From: <marc.geddes.domain.name.hidden>
Date: Fri, 31 Aug 2007 06:12:53 -0000

On Aug 31, 6:21 am, Brent Meeker <meeke....domain.name.hidden> wrote:
> Bruno Marchal wrote:
>
> > Le 29-août-07, à 23:11, Brent Meeker a écrit :
>
> >> Bruno Marchal wrote:
> >>> Le 29-août-07, à 02:59, marc.ged....domain.name.hidden a écrit :
>
> >>>> I *don't* think that mathematical
> >>>> properties are properties of our *descriptions* of the things. I
> >>>> think they are properties *of the thing itself*.
>
> >>> I agree with you. If you identify "mathematical theories" with
> >>> "descriptions", then the study of the description themselves is
> >>> metamathematics or mathematical logic, and that is just a tiny part of
> >>> mathematics.
> >> That seems to be a purely semantic argument. You could as well say
> >> arithmetic is metacounting.
>
> > ? I don't understand. Arithmetic is about number. Meta-arithmetic is
> > about theories on numbers. That is very different.
>
> Yes, I understand that. But ISTM the argument went sort of like this: I say arithmetic is a description of counting, abstracted from particular instances of counting. You say, no, description of arithmetic is meta-mathematics and that's only a small part of mathematics, therefore arithmetic can't be a description.
>
> Do you see why I think your objection was a non-sequitur?
>
> Brent aMeeker

Mathematical concepts have more than one sense, is the point I think
Bruno was trying to make. For instance consider algebra - there's
*Categories* (which are the objectively existing platonic mathematical
forms themselves) and then there's the *dynamic implementation* of
these categories: the *process* of algebraic operations (like
counting). But processes themselves (computations) are *not*
equiavalent to the *descriptions* of these processes. The description
itself is an algorithm written in symbols.

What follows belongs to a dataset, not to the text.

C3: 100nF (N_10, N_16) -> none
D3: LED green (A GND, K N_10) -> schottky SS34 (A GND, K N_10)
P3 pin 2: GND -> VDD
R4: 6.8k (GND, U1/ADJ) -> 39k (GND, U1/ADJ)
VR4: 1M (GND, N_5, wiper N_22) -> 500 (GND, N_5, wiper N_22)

So three senses of math here:

(1) The platonic forms (which are timeless and not in space and time)

(2) An actual implemenation of these forms in space-time (a *process*
or computation)

and

(3) The symbolic representation of (2) - an algorithm as written on a
peice of paper, described , drawn as diagram etc.

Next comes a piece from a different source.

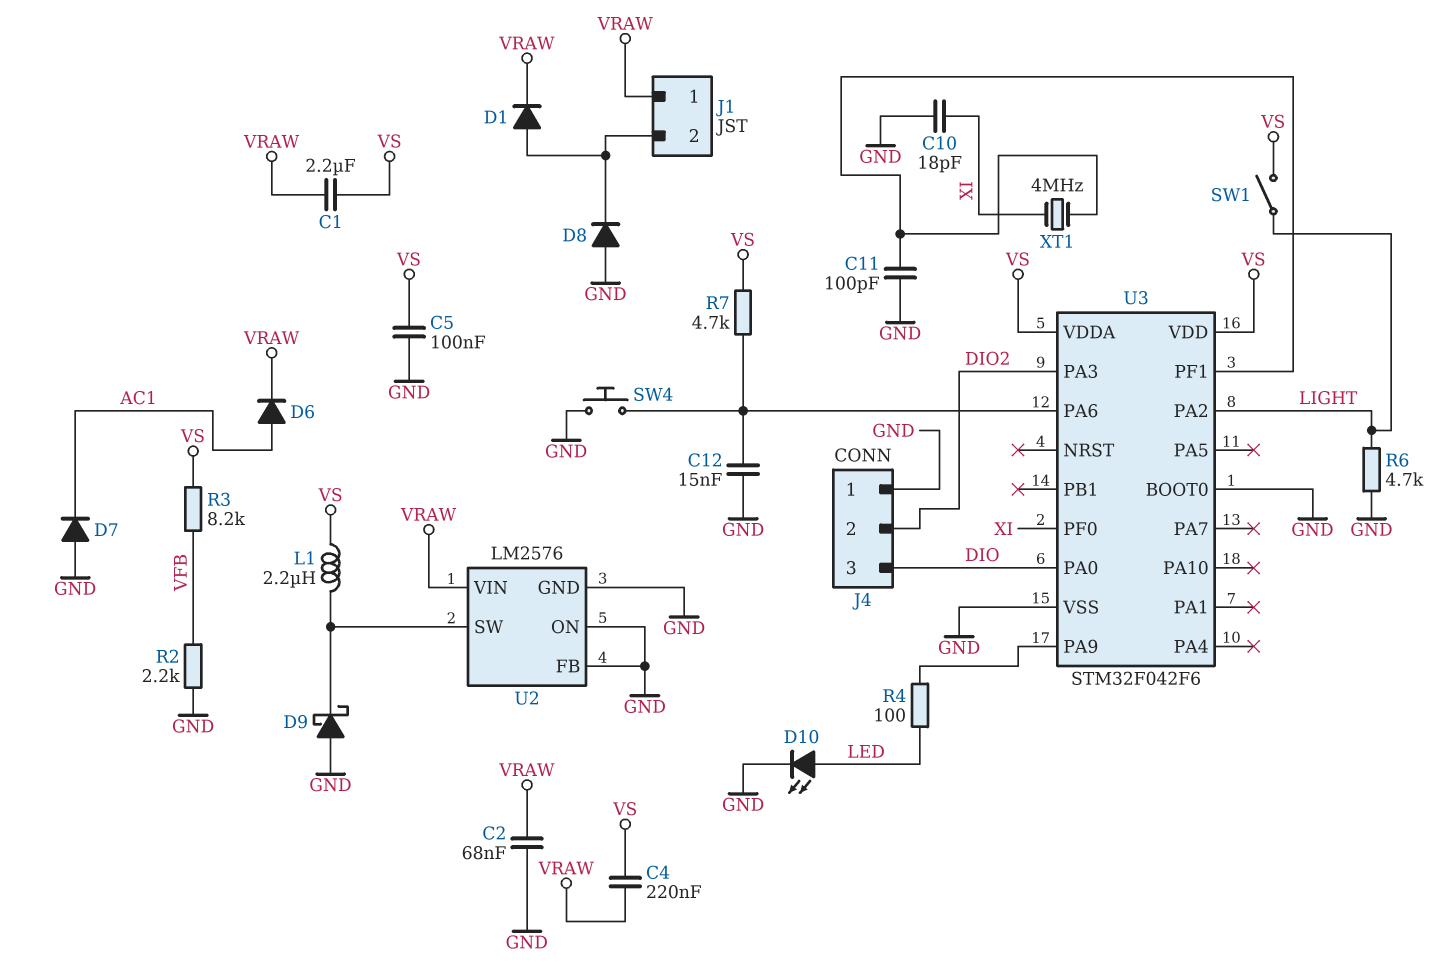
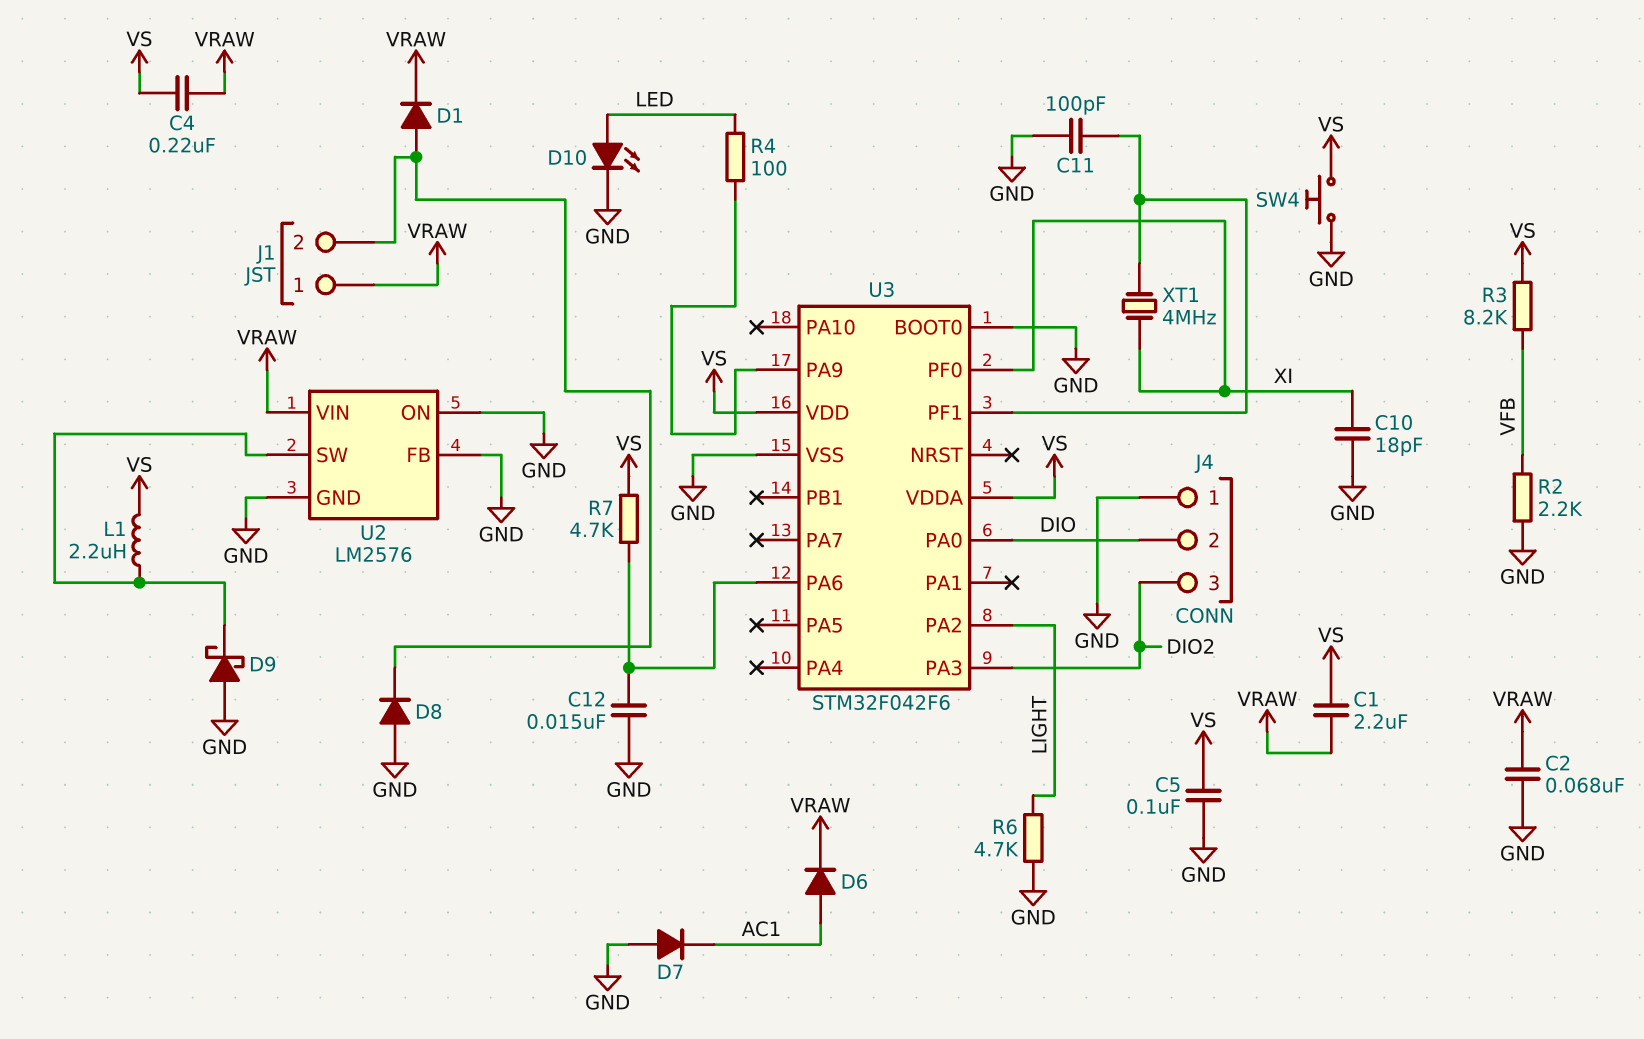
J4 pin 2: DIO2 -> DIO
J4 pin 3: DIO -> DIO2
SW1: switch (LIGHT, VS) -> none
SW4: button (GND, U3/PA6) -> button (GND, VS)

You can see that the *process of counting* (2) is not the same as the
description of counting (3). When you (Brent) engage in counting your
brain runs the algorithm. But a description of this process is simply
symbols written on a piece of paper.

As to Godel, I agree with Bruno. The point is that there are
*perfectly meaningful* mathematical questions expressed in the
language of some formal system for which the answers can't be found
within that system. This shows that math is bigger (extends beyond)
any system as described by humans ; so math itself is objectively real
and can't be just descriptive. If math were just descriptive, all
meaningful math questions should be answerable within the human
described system.

---
PS Hee hee.  This is getting easier and easier for me.  My old
opponents elsewhere are getting slower and slower.  That's because
they started from the 'bottom up' and are progressing more and more
slowly as they try to go to higher levels of abstractions.  (so
they've run into a brick wall with the problem of 'reflection').  I,
on the other hand, started at the very highest level of abstraction
and my progress is getting faster and faster as I move down the levels
of abstraction LOL..
(Note:  The PS was just a digression - nothing to do with this thread
or list).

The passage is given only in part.